Masalah pribadi jangan dijadikan masalah Negara sehingga akan memancing reaksi anti Malaysia yang sempat dikobarkan sang Proklamator dengan Jargon “Ganyang Malaysia”, ada juga berita tentang pengeboman hotel JW Marriot jilid II oleh sekumpulan manusia yang menamakan diri Jamaah Islamiyah tapi yang paling menarik perhatian adalah berita tentang pemilu presiden. Rekapitulasi jumlah suara telah selesai di hitung  secara nasional dengan hasi l pasangan nomor urut 2  (SBY-Budiono)  peraih suara terbanyak. Tetapi dengan alasan “demokrasi”  2 kandidat lain (Mega-Pro dan JK-Win) tidak setuju dengan hasil yang ditetapkan oleh KPU karena mereka manganggap ada keberpihakan dari KPU dan kecurangn dilakukan secara Masif dan sistematis mulai dari kekisruhan DPT sampai pada setiap Aparatur pemerintah di daerah tidak Netral. Perlu kita apresiasi langkah yang diambil oleh 2 kandidat ini (Mega-Pro dan JK-Win) dengan menempuh jalur hukum. Saya berpikir seandaianya mereka (2 kandidat) menggunakan cara pengerahan masa untuk memprotes hasil pilpres kali ini maka tidak bisa saya bayangkan Indonesia bisa menjadi “Iran” ke 2, akan terjadi chaos di tataran pendukungnya.
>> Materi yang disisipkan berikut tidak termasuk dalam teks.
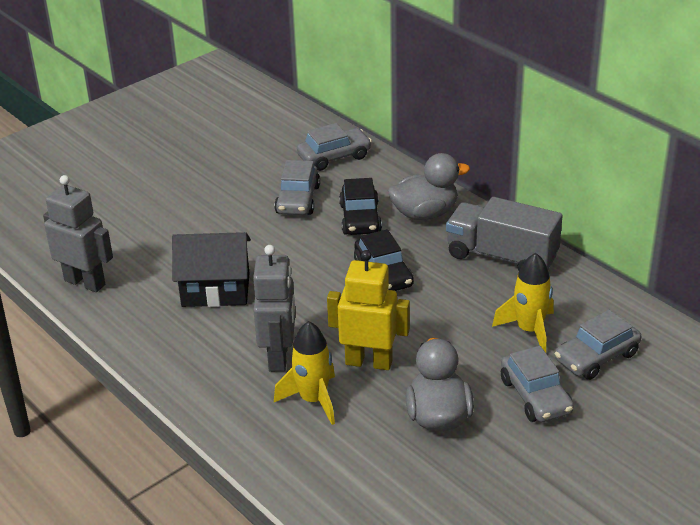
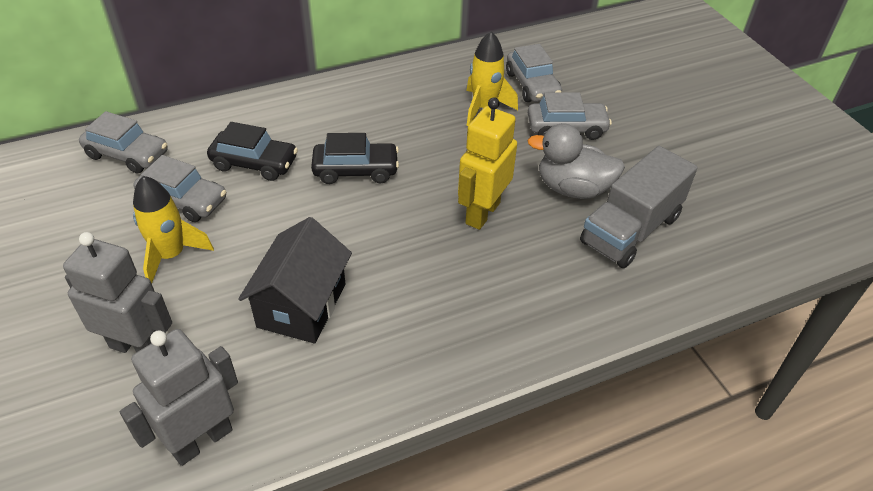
camera: 75 degrees left, 10 degrees up
(279, 357) = (445, 276): grey robot -> grey robot (138, 347)
(313, 400) = (521, 265): yellow rocket -> yellow rocket (171, 255)
(334, 157) = (127, 154): grey car -> grey car turned 120 degrees clockwise
(425, 214) = (280, 120): grey duck -> none
(501, 256) = (376, 94): grey truck -> grey truck (630, 230)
Bertubi dan menyentuh dasar muasal adanya makhluk bernama manusia. Meski ini sulit, tentu saja tetap harus diperkarakan, lantaran untuk bergerak, semua orang membutuhkan klausul pasti. Setidaknya, semua langkah mesti ada alasan kuatnya. Tak lebih dan tak kurang, semacam menyusun prasangka tentang dedikasi dan mungkin, perjuangan.

Teringat kemarin, sekumpulan mahasiswi memasuki gerbang kampus dengan beragam model fashion berjalan menuju kelas… Bagi saya, mereka mungkin berpikir, lantai kampus diibaratkan catwalk yang menjadi tempat untuk peragaan busana bukannya tempat para calon intelektual muda dalam menuntut ilmu dan beraktualisasi diri. Jadi, andai suatu saat negeri ini penuh dengan generasi muda yang lebih mementingkan fashion daripada isi otak maka negeri ini tinggal menunggu waktu menuju kehancuran.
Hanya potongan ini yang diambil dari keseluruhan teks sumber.